An Ode to Ray Allen, the Greatest Shooter in NBA History
1,300 games played
2,973 three pointers
2x NBA Champion
At this point, most basketball fans are well-versed with some of the best shooting statistics the NBA will ever see — but what can we learn from Ray Allen’s recent retirement letter?
In the future, when fans, writers, and voters look back at Allen’s career, these Hall of Fame-worthy numbers will be top of mind, undoubtedly. What probably won’t be discussed, though, is what he did to accomplish these iconic results.
You can easily go online and watch numerous highlights of Allen hitting game-winning shots, but you won’t find the hours he spent in the gym training and learning.
Allen announced his retirement from the NBA in a Players’ Tribune article entitled Letter to My Younger Self last week and it’s a must-read for athletes of any level. He not only touches upon his laundry list of accomplishments, but, more importantly, he speaks to the discipline he’s had during training and preparation. Though most of us will never lift win a championship, we can still take away some valuable lessons from Allen in regards to our daily regimens and routines.
In his personal letter to himself, Allen says this:
“The championships are almost secondary to the feeling you’ll get from waking up every morning and putting in the work. Life is about the journey, not the destination. And that journey will change you as a person.”
We’re all training for something, whether it’s a personal achievement, professional goal, or trying to make a team. It can be really easy to lose sight of anything but the finish line; however, Allen’s examples should resonate with us every day — even if you’re at home, on vacation, or at the gym. The reality is that if we don’t enjoy the process and the day-to-day work, we’ll likely never reach our goals.
In another section, Allen reflects on avoiding trouble and proving the naysayers wrong — the result is poignant:
“When you start getting attention from colleges, some of your own teammates will say things like, ‘UConn? You’ll sit on the bench for four years.’
[. . .] remember exactly who said those things.
Remember how they said it.
Remember their faces.
Keep these voices inside your head and use them as fuel every single day when you wake up.”

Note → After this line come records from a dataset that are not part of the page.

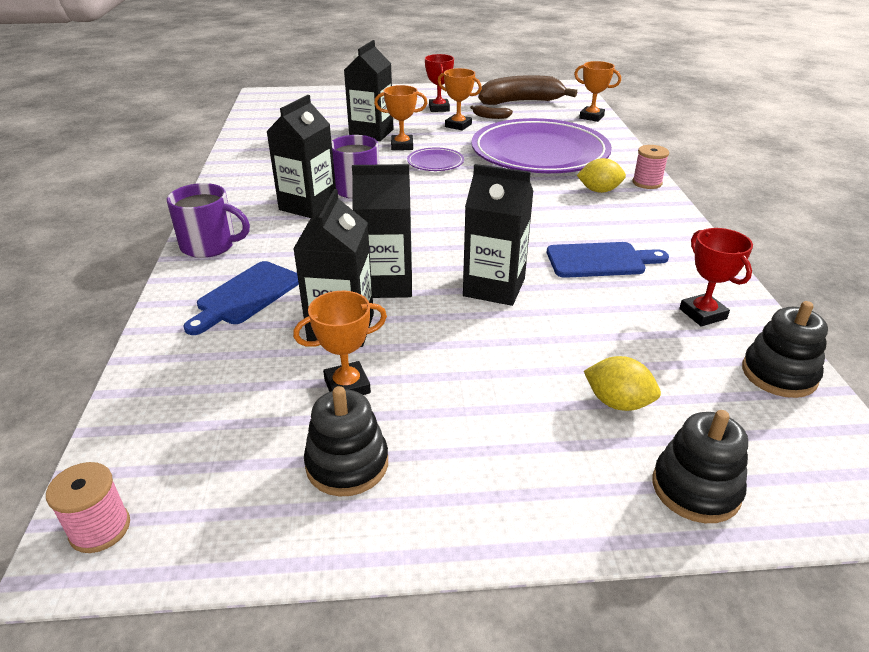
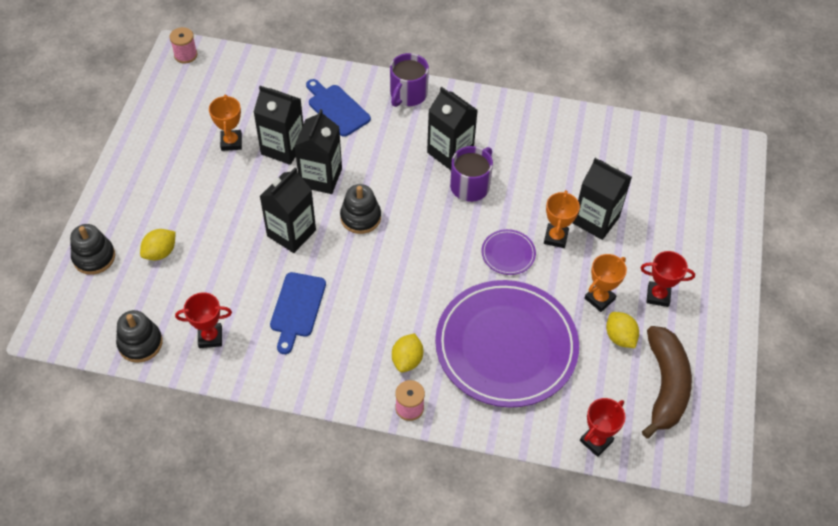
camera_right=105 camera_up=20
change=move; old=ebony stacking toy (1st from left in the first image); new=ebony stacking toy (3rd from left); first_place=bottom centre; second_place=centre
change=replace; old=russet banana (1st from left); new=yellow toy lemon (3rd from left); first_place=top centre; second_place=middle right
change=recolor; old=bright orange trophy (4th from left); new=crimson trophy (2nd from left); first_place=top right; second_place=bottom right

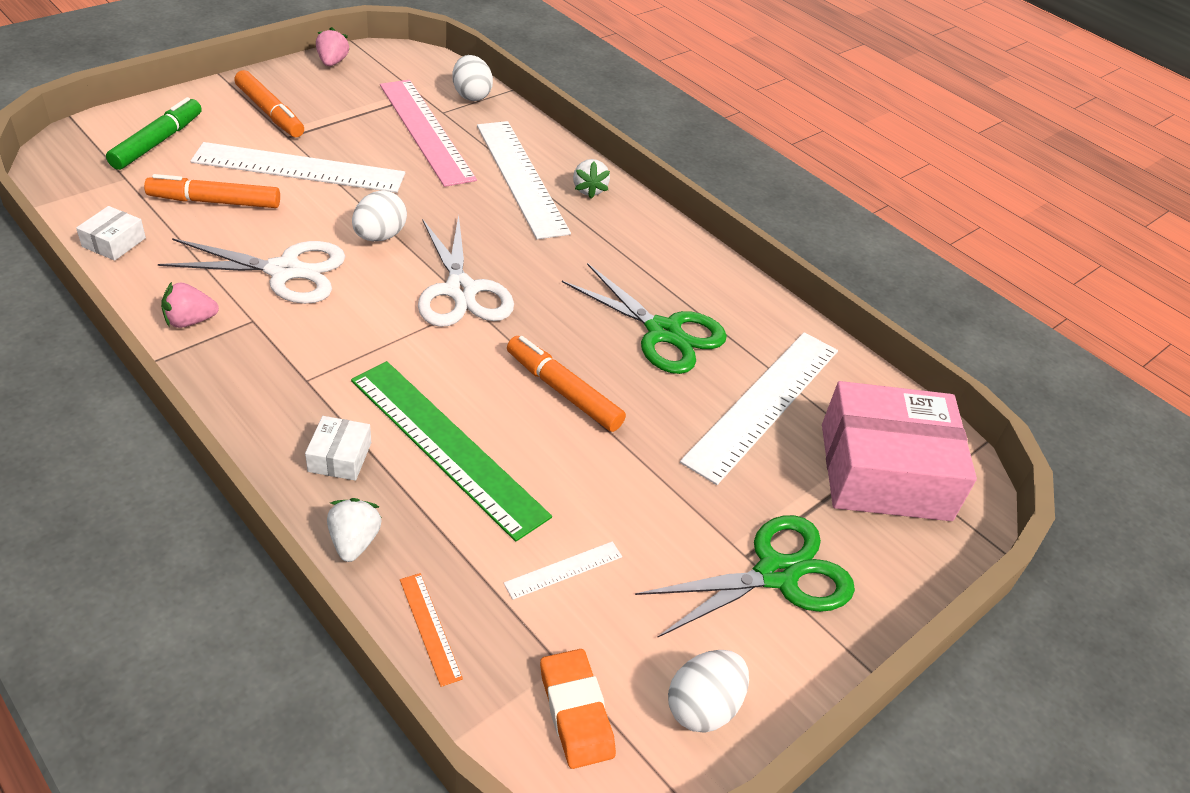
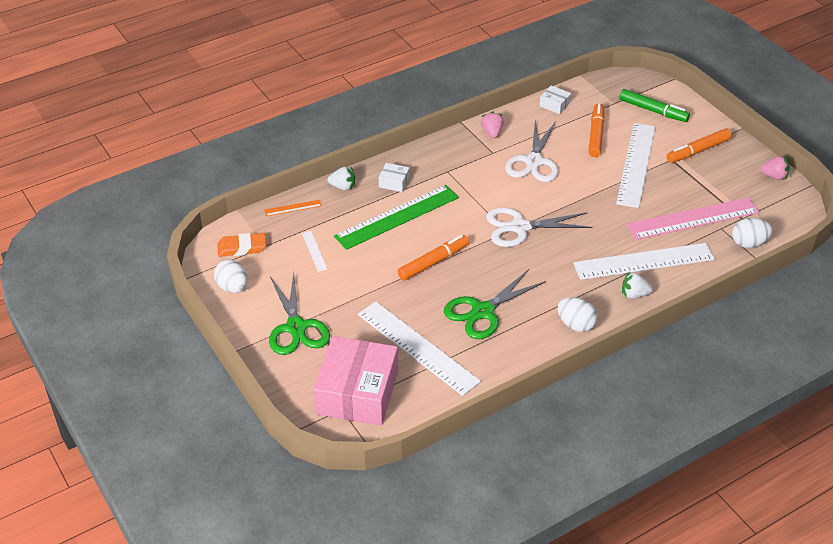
camera_right=105 camera_up=0
change=move; old=pure white toy egg (1st from left in the first image); new=pure white toy egg (2nd from left); first_place=top left; second_place=middle right

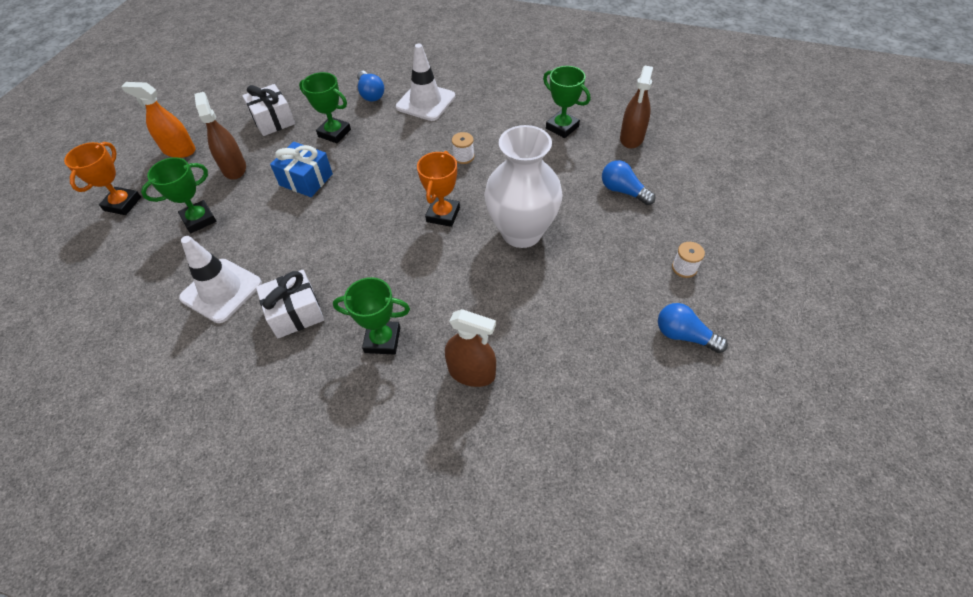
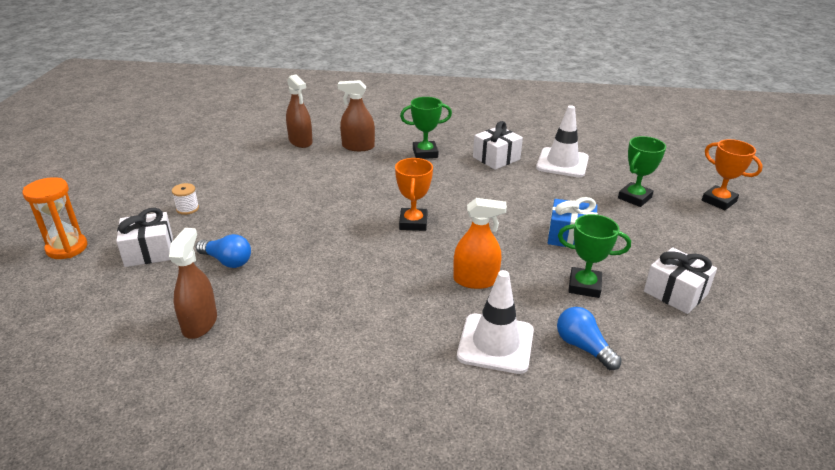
camera_right=165 camera_up=-20
change=delete; old=pure white reel of thread (1st from left); first_place=top centre
change=delete; old=pure white tall vase; first_place=top centre
change=delete; old=green trophy (4th from left); first_place=top centre
change=delete; old=royal blue bulb (3rd from left); first_place=middle right
change=insert; new=bright orange hourglass; second_place=middle left
change=insert; new=pure white wrapped gift (1st from left); second_place=middle left
change=move; old=bright orange spray bottle; first_place=top left; second_place=centre
change=move; old=russet spray bottle (1st from left in the first image); new=russet spray bottle (2nd from left); first_place=top left; second_place=top centre
change=rotate; old=bright orange trophy (1st from left in the first image); first_place=top left; second_place=middle right; degrees=-45

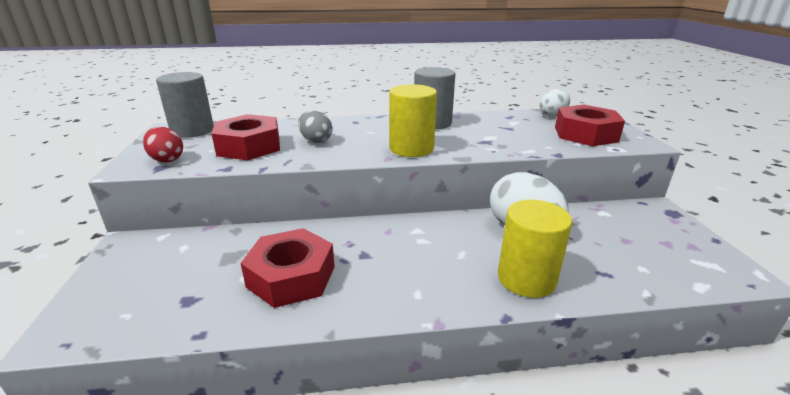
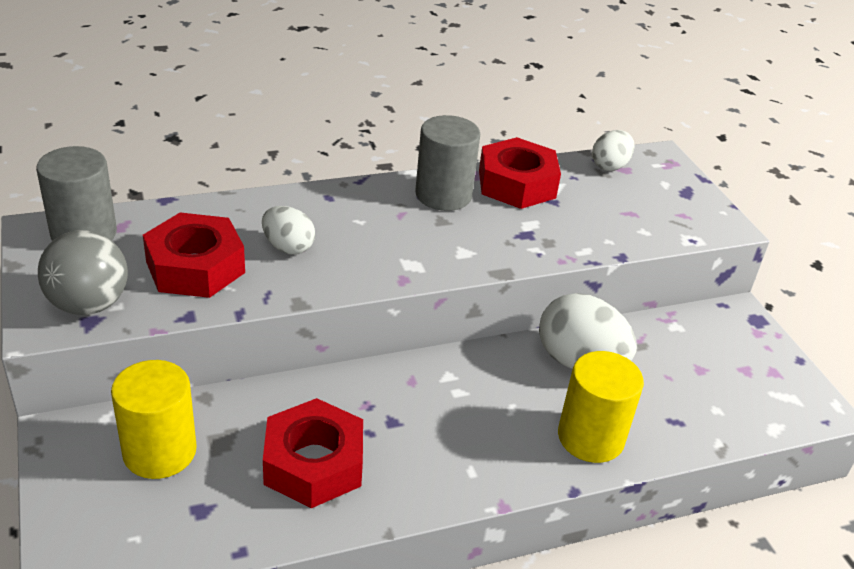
camera_right=-15 camera_up=10
change=move; old=yellow solid cylinder (1st from left); first_place=top centre; second_place=bottom left
change=move; old=crimson nut (3rd from left); first_place=top right; second_place=top centre
change=replace; old=crimson toy egg; new=grey play ball; first_place=middle left; second_place=middle left
change=recolor; old=grey toy egg; new=pure white toy egg (1st from left); first_place=top centre; second_place=centre

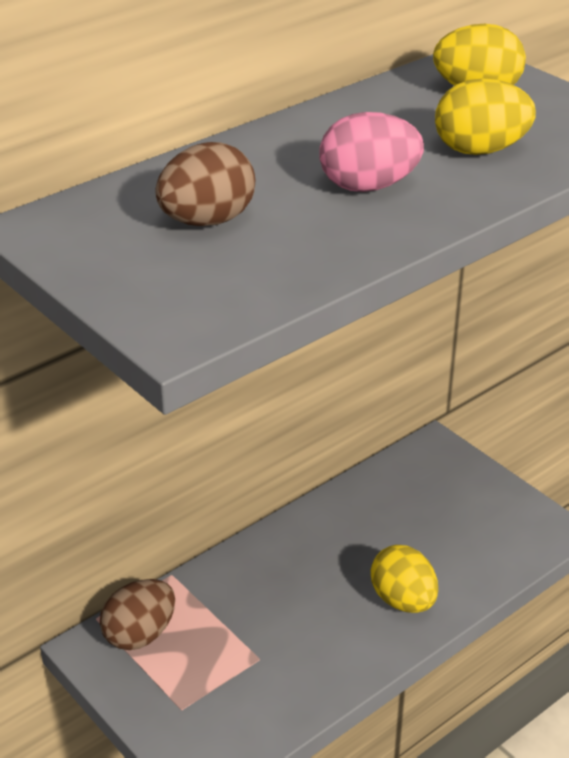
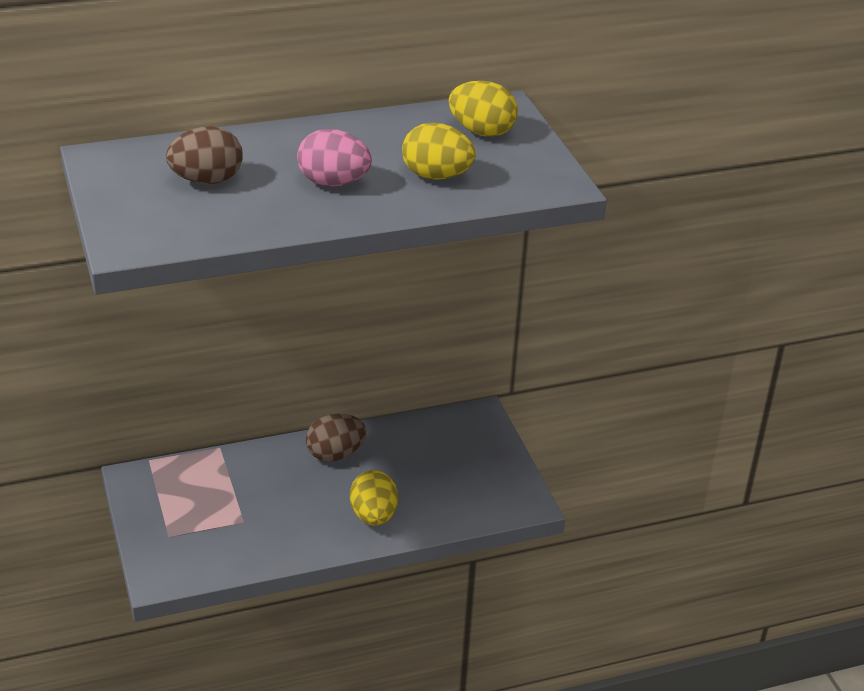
camera_right=20 camera_up=0
change=move; old=russet toy egg (1st from left in the first image); new=russet toy egg (2nd from left); first_place=bottom left; second_place=centre

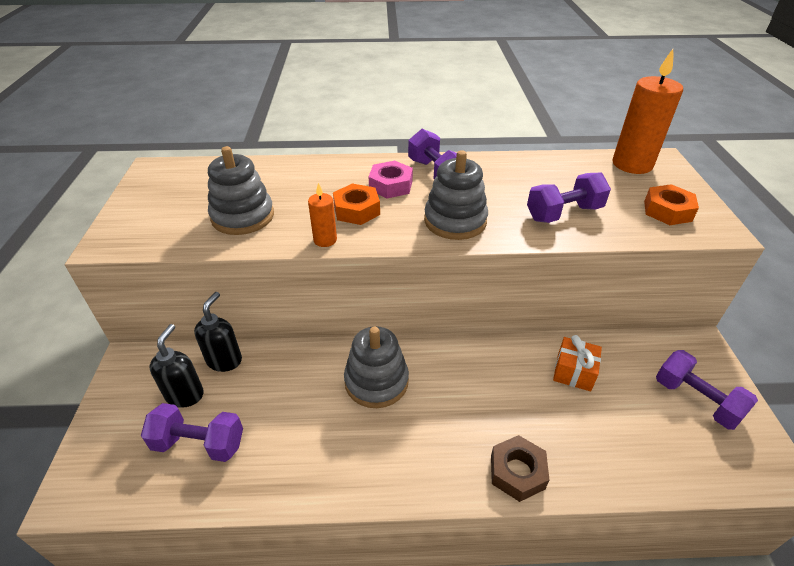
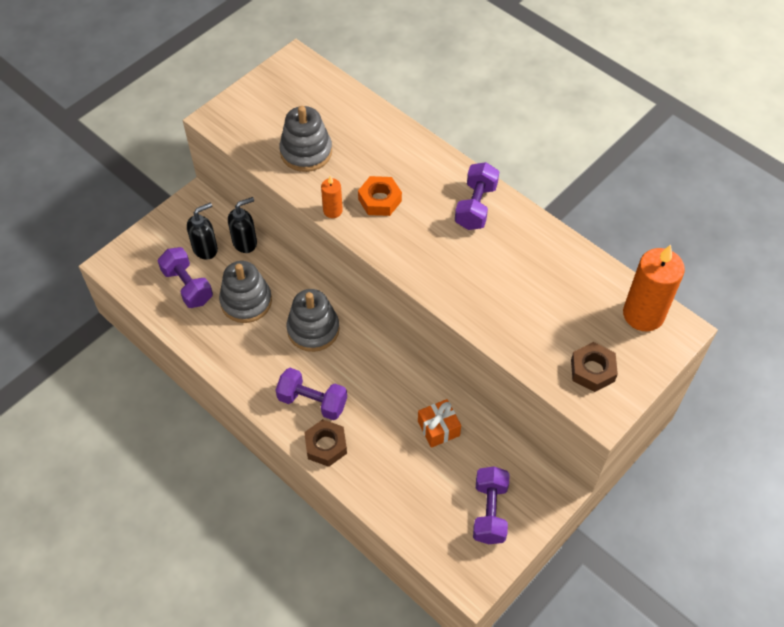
camera_right=45 camera_up=15
change=delete; old=rose-pink nut; first_place=top centre
change=move; old=grey stacking toy (3rd from left in the first image); new=grey stacking toy (1st from left); first_place=centre; second_place=middle left
change=move; old=royal purple free weight (3rd from left in the first image); new=royal purple free weight (2nd from left); first_place=middle right; second_place=centre
change=recolor; old=bright orange nut (2nd from left); new=russet nut (2nd from left); first_place=middle right; second_place=middle right

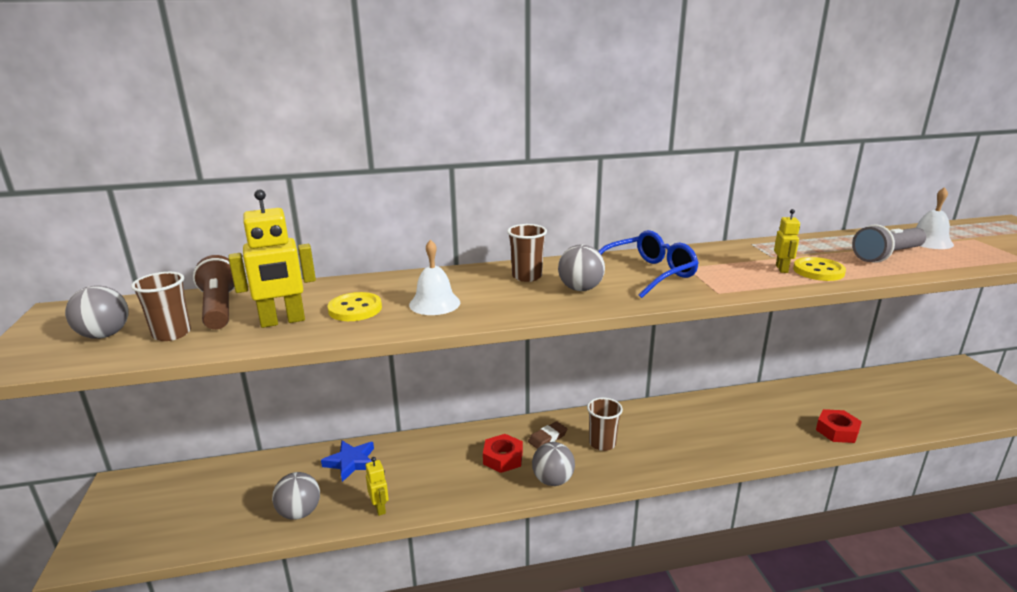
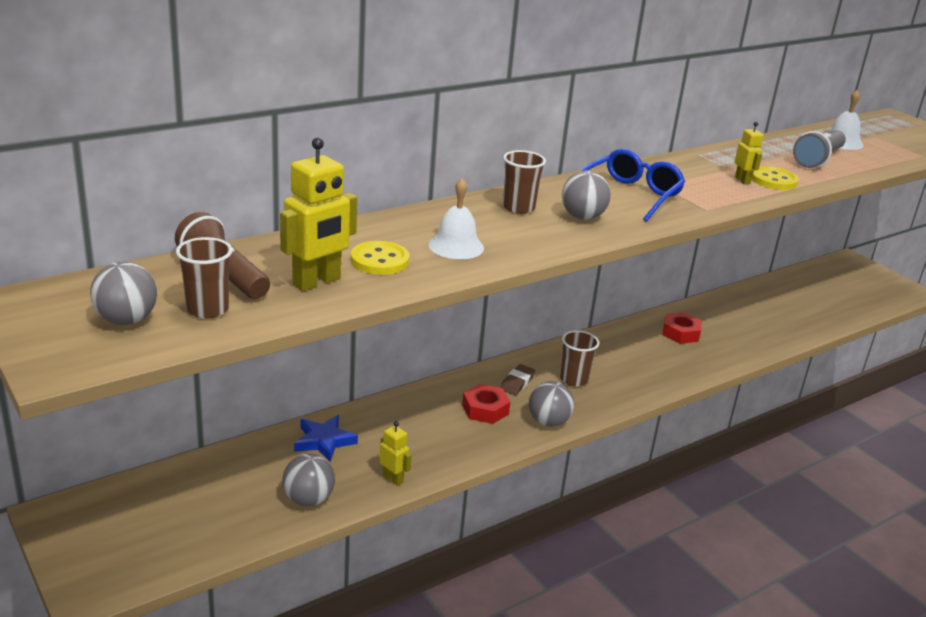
camera_right=-25 camera_up=5
change=move; old=crimson nut (2nd from left); first_place=bottom right; second_place=middle right

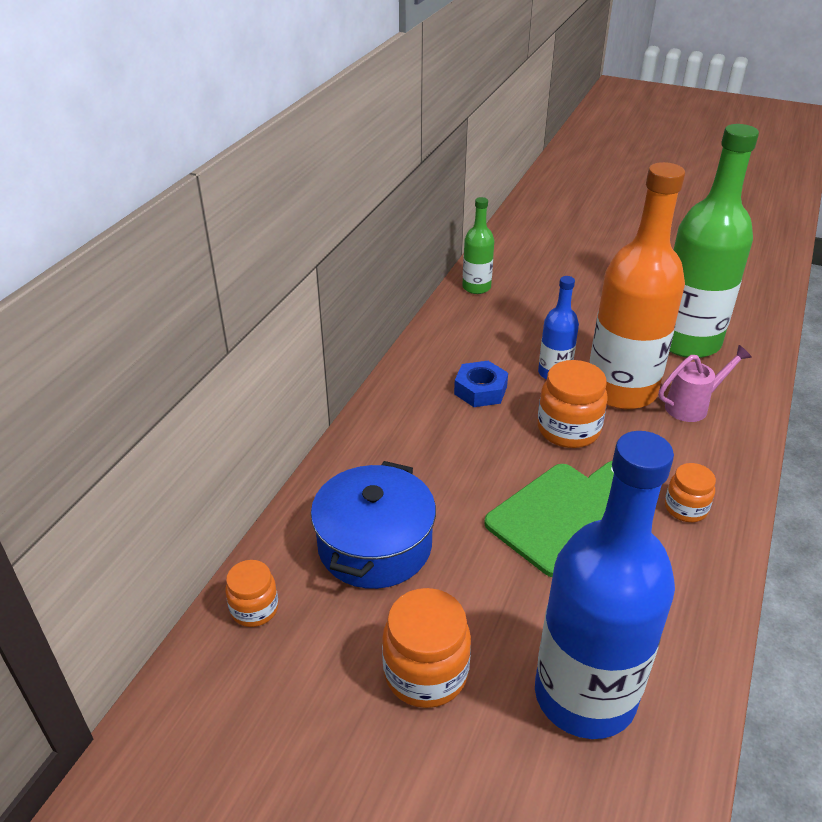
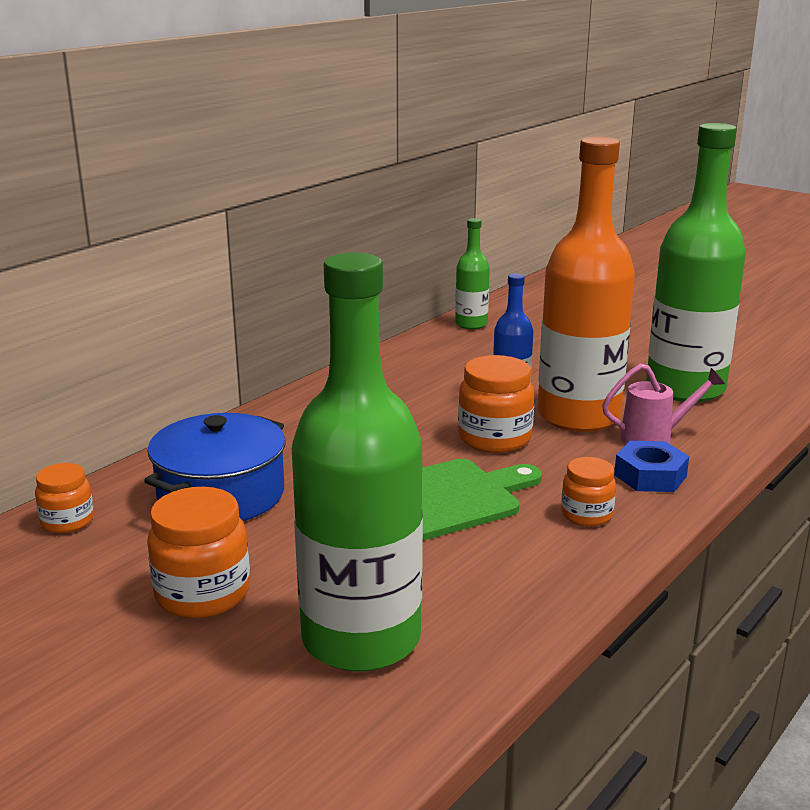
camera_right=15 camera_up=-15
change=move; old=royal blue nut; first_place=centre; second_place=middle right
change=recolor; old=royal blue drink bottle (2nd from left); new=green drink bottle (1st from left); first_place=bottom right; second_place=centre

Unsurprisingly, Allen goes on to highlight the one characteristic that stands out from his two championship teams as their habits. And between other legends like Paul Pierce and Kevin Garnett, they’d see who would get to practice earliest and then be the last out of the gym — who wanted it more? Who was willing to put in the extra work? Will it be you? What activities are you trying to make habits, and what habits are you making regular? The answers to these hold the real value of working towards a goal.
As Allen would say, get your work in.
The rest is history.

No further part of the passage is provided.